1. Field of the Invention
The present invention relates to a semiconductor device. More particularly, the invention relates to a fuse box incorporated within a semiconductor device and a method of fabricating same.
2. Description of the Related Art
The development of contemporary semiconductor memory devices is characterized by ever increasing integration density. As the size of individual components and elements shrinks and as elements and components are placed closer and closer together the risk of fabrication defects increases. That is, as the separating margins between adjacent elements and components decreases in densely integrated semiconductor devices, the risk of fabrication errors causing critical operating defects increases. Such defects reduce manufacturing yields and negatively impact profitability of manufacturing operations.
One approach to mitigating the effect of increased fabrication defects is the provision of certain redundancy circuits. This is particularly true for semiconductor memory devices which include a large number of identical memory cells. If one memory cell within a memory cell array is non-operative due to a fabrication defect, a redundant memory cell selected from a group of redundant memory cells (i.e., a redundancy circuit) may be used in its place.
A common approach to replacing a defective cell with a redundant cell begins by running a test routine for all memory cells in an array. Once located, a defective memory cell is replaced by a redundant memory cell by cutting a corresponding fuse within a fuse box associated with the memory array. Fuse cutting may be accomplished using a laser. This approach has provided so successful that redundant memory cell arrays and associated fuse boxes are routinely incorporated into contemporary semiconductor memory devices.
Many contemporary semiconductor devices are also characterized by the incorporation of a final passivation layer (e.g., a silicon nitride layer having a hard layer quality) formed on an outermost side portion of the device. This final passivation layer protects the internal semiconductor elements and components from externally applied mechanical impacts and the intrusion of moisture and contaminates.
However, the final passivation layer and certain intervening insulating layers formed on the fuse box must be removed during fuse cutting operations. Removing the final passivation layer may expose, for example, interlayer insulating layers to the external environment. Some commonly used interlayer insulating layers such as silicon oxide are quite vulnerable to the effects of humidity. Thus, when the humidity permeates such interlayer insulating layers, internal interconnects may erode to the point where the reliability of the semiconductor device can not be assured. In order to block humidity permeation through interlayer insulating layers exposed during fuse cutting operations, a metal guard ring is formed around a fuse opening through which fuse cutting operations are performed.

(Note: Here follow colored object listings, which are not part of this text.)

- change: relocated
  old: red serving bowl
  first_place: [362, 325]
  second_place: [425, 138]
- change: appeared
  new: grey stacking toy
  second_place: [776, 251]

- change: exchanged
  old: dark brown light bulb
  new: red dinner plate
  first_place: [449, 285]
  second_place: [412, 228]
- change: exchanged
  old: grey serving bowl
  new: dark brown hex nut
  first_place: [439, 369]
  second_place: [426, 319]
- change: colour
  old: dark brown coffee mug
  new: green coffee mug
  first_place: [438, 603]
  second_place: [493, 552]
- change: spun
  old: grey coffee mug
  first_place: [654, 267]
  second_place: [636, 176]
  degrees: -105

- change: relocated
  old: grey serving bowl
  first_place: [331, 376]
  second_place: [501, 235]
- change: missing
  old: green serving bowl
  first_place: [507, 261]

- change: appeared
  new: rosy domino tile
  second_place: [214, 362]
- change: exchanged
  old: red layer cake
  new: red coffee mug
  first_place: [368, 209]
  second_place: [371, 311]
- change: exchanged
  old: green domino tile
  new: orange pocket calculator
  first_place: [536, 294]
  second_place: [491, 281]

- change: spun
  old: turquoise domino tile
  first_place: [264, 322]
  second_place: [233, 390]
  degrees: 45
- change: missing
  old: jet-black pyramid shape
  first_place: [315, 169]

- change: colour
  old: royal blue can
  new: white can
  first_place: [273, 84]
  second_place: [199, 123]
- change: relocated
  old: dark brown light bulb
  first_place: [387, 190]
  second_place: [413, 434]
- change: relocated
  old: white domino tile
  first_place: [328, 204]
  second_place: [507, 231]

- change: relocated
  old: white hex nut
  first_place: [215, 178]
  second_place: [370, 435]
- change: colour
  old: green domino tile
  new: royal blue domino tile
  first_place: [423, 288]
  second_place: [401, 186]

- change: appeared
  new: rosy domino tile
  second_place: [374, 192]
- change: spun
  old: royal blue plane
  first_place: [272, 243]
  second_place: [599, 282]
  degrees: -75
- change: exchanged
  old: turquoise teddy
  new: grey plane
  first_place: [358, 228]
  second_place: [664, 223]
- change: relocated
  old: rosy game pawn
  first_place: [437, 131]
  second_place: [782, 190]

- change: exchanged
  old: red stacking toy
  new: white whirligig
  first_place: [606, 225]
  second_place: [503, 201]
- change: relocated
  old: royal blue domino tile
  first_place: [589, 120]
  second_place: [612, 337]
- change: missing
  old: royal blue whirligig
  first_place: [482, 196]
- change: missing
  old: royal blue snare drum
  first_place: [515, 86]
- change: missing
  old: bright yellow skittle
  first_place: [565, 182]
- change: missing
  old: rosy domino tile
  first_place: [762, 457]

Along with other elements and components of contemporary semiconductor devices, the pitch separating adjacent fuses has been decreased with increased integration. Thus, an adjacent fuse may be damaged during a fuse cutting operation if the intensity of the cutting laser is too great. Alternately, if the intensity of the cutting laser is too weak, the intended fuse will not be cut. As a remedy to the problems associated with accurate application of a cutting laser, the interlayer insulating layers overlaying the fuse box opening are over-etched with removal of the final passivation layer prior to fuse cutting operations, so that an upper portion of a metal layer forming the fuse pattern is also partially removed to decrease the height of the fuse pattern.
However, when the interlayer insulating layers are over-etched to decrease the height of the fuse pattern, the metal guard ring may become exposed. When the guard ring is exposed, melted metal portions of the cut fuse may contact and adhere to the guard ring. Such splatter protrusions may form a conductive bridge between a fuse in the fuse box and the guard ring. Figure (FIG.) 1 is a photograph showing a bridge (i.e., the same protrusion shown in the circle) produced between the fuse pattern and the guard ring by a fuse cutting operation. Because the guard ring is formed from a conductive metal, the cut fuse which is intended to form an open circuit may, in fact, be electrically connected through the bridge and the guard ring to an unintended circuit. This erroneous “connection” may cause a serious malfunction with the redundancy circuit.